Ingela Olofsdotter Gathenhielm (née Hammar; 11 September 1692 – 29 April 1729) was a Swedish shipowner and privateer in service of King Charles XII of Sweden during the Great Northern War.

== Biography ==
Ingela Gathenhielm was born in Onsala as a daughter of the shipowner Olof Hammar and Gunilla Mårtensdotter. In 1711, Ingela married Lars Gathenhielm. Ingela and Lars had lived on adjacent farms as children and met at a young age. After their wedding, they settled in Gothenburg. Ingela was constantly pregnant during her first marriage, giving birth to five children in just five years; only two survived to adulthood, sons Anders (1714–1768) and Lars (1717–1768).

===Privateering===
The couple had both grown up in families involved in the privateering activity in Onsala.

In 1710, Lars Gathenhielm was granted royal permission to attack and plunder ships from all nations belonging to the enemy of Sweden during the Great Nordic War. Reportedly, in practice he did in fact attack ships from non-enemy nations as well, making the activity illegal piracy. The spoils were sold in Dunkerque (or Dunkirk) in northern France. Lars made a fortune, inducted to the Gothenburg city guild in 1715 and ennobled, alongside his brother Christian, for his service to the crown.

Many stories and legends have been told about Ingela Gathenhielm. She was reported to have been deeply involved in the seafarings of Lars as his business companion, adviser, and the mastermind behind many of his affairs. She was also a privateer herself, which wasn't odd in 18th-century Sweden, where married women were expected to assist their husbands in business. What's confirmed is that when Lars died in 1718, Ingela inherited his royal privateering permit and continued to manage his fleet (and his alleged pirate empire). This wouldn't have been regarded as controversial for the standards of that time, when widows by law inherited the business of their late spouses, even if the business, in this case, was unconventional; her contemporary Margareta von Ascheberg also inherited a war office in the same war. She was called the Kapardrottningen ('Privateering Queen').

The Swedish privateering licenses were retracted after the peace treaty between Denmark in 1720 and Russia in 1721. After the Peace, Ingela issued several lengthy lawsuits against the Crown for monetary compensation for the costs she had as a privateer in the service of the crown, which did in fact give her military status of a kind; this continued until after her death and was inherited by her second spouse.

===Later life===
Aside from her activity as a privateer, Ingela managed several other businesses in Gothenburg. She inherited the ropewalk factory and the shipping business from her spouse. She expanded it by founding many other businesses such as a bakery, forge, distillery and Sailmaker factory. She became successful in these businesses, particularly the ropewalk factory, which reportedly equipped a large part of the ships of Gothenburg.

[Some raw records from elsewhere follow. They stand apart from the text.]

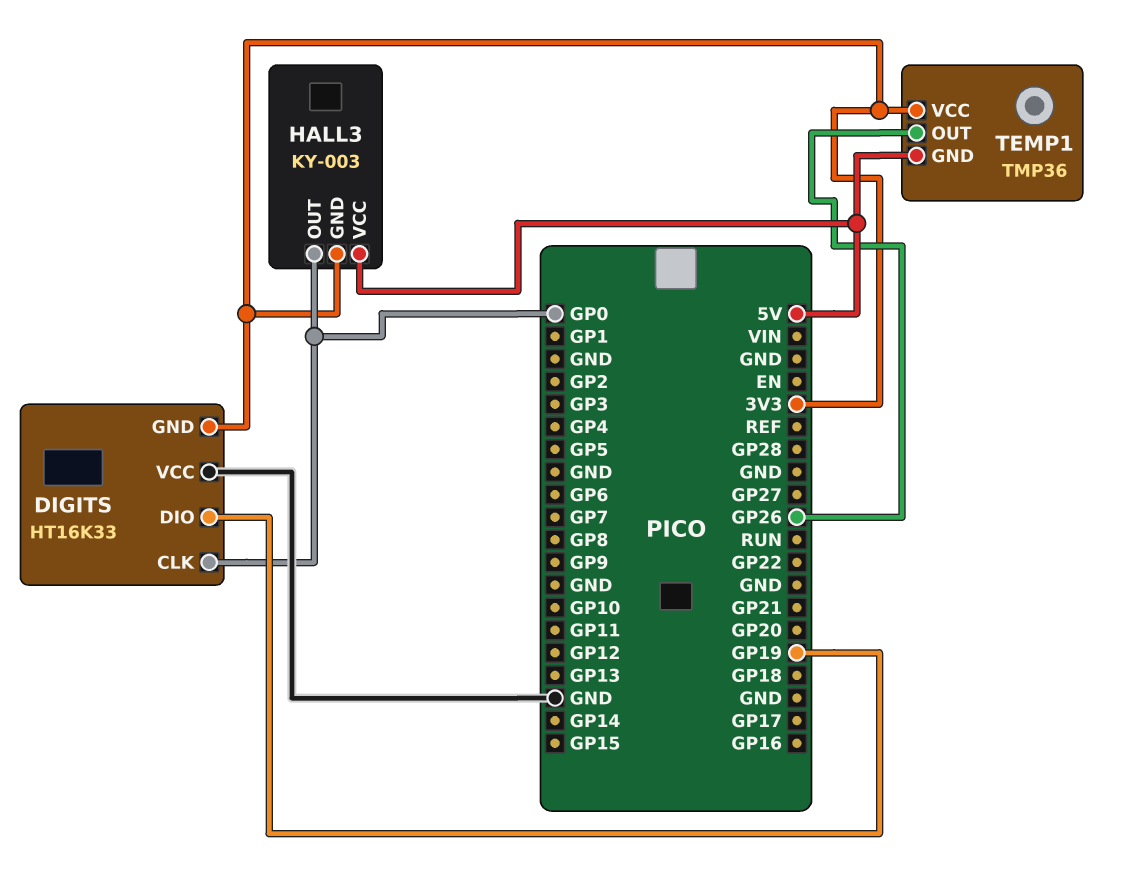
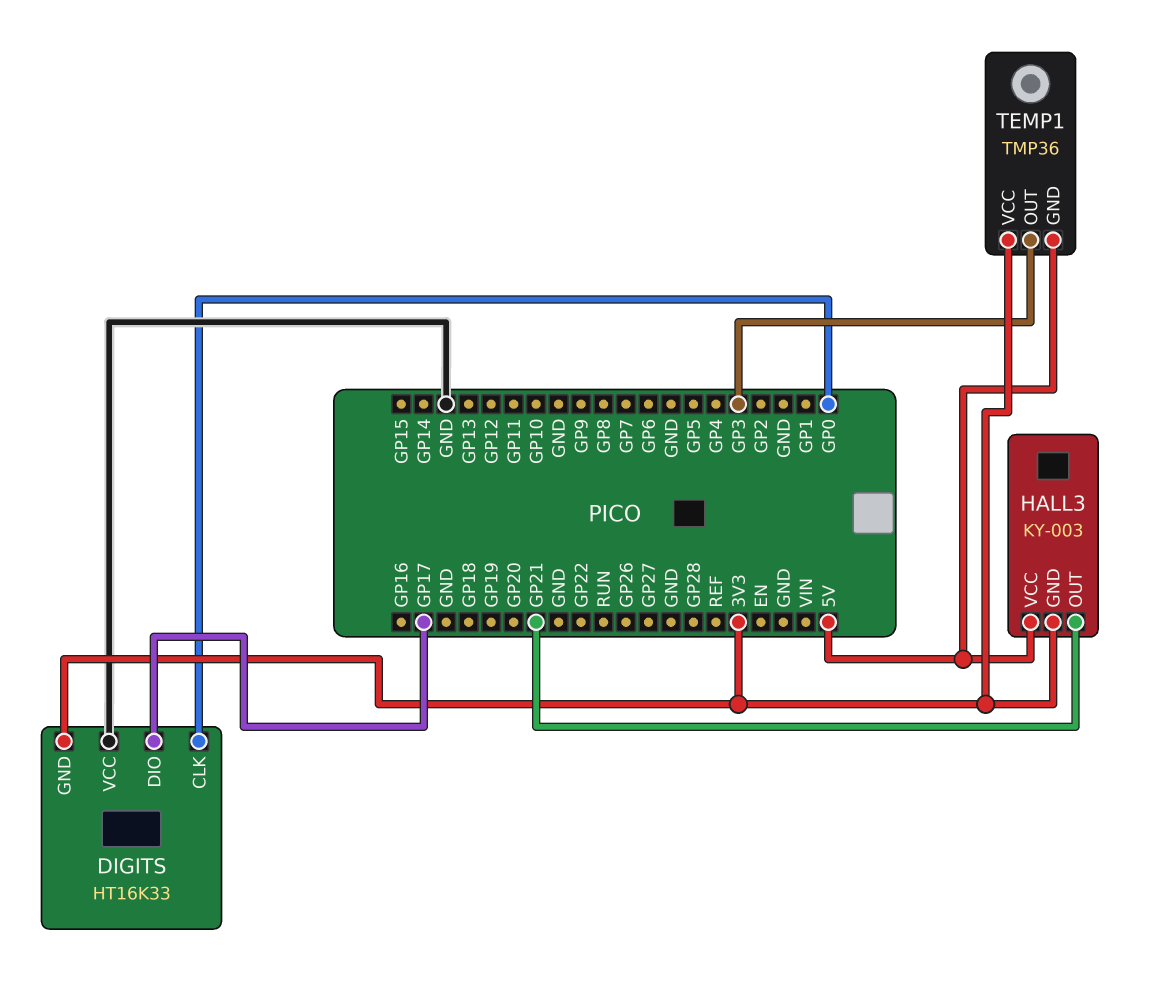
DIGITS pin DIO: GP19 -> GP17
HALL3 pin OUT: GP0 -> GP21
TEMP1 pin OUT: GP26 -> GP3

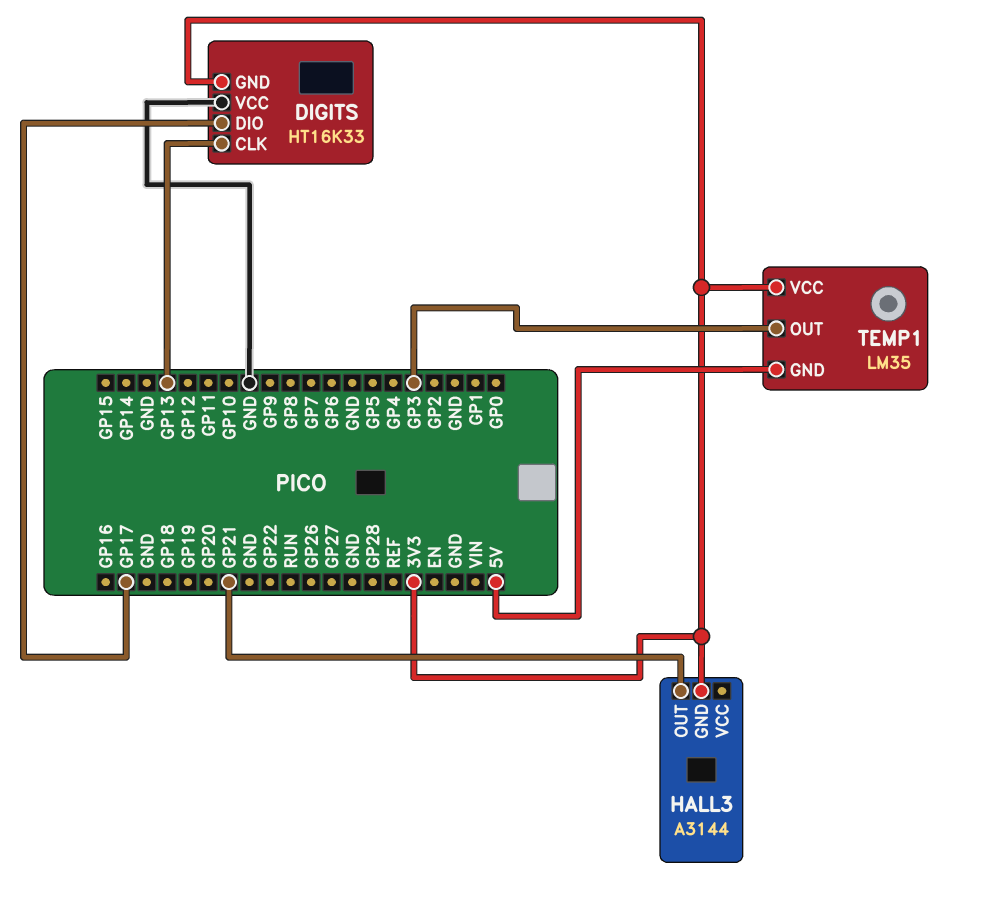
DIGITS pin CLK: GP0 -> GP13
HALL3: KY-003 -> A3144
HALL3 pin VCC: 5V -> none
TEMP1: TMP36 -> LM35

In 1722, Ingela married the lieutenant colonel Isak Browald. She was also frequently pregnant during her second marriage, giving birth to four children in just five years, although again only two of them survived into adulthood.

Ingela died in 1729, and was buried alongside her first husband in the Gathenhielm family tomb in Onsala, Sweden, beneath the tower of the church.

==Legacy==
A street in Västra Frölunda is named after her: Ingela Gathenhielms gata ('Ingela Gathenhielm Street').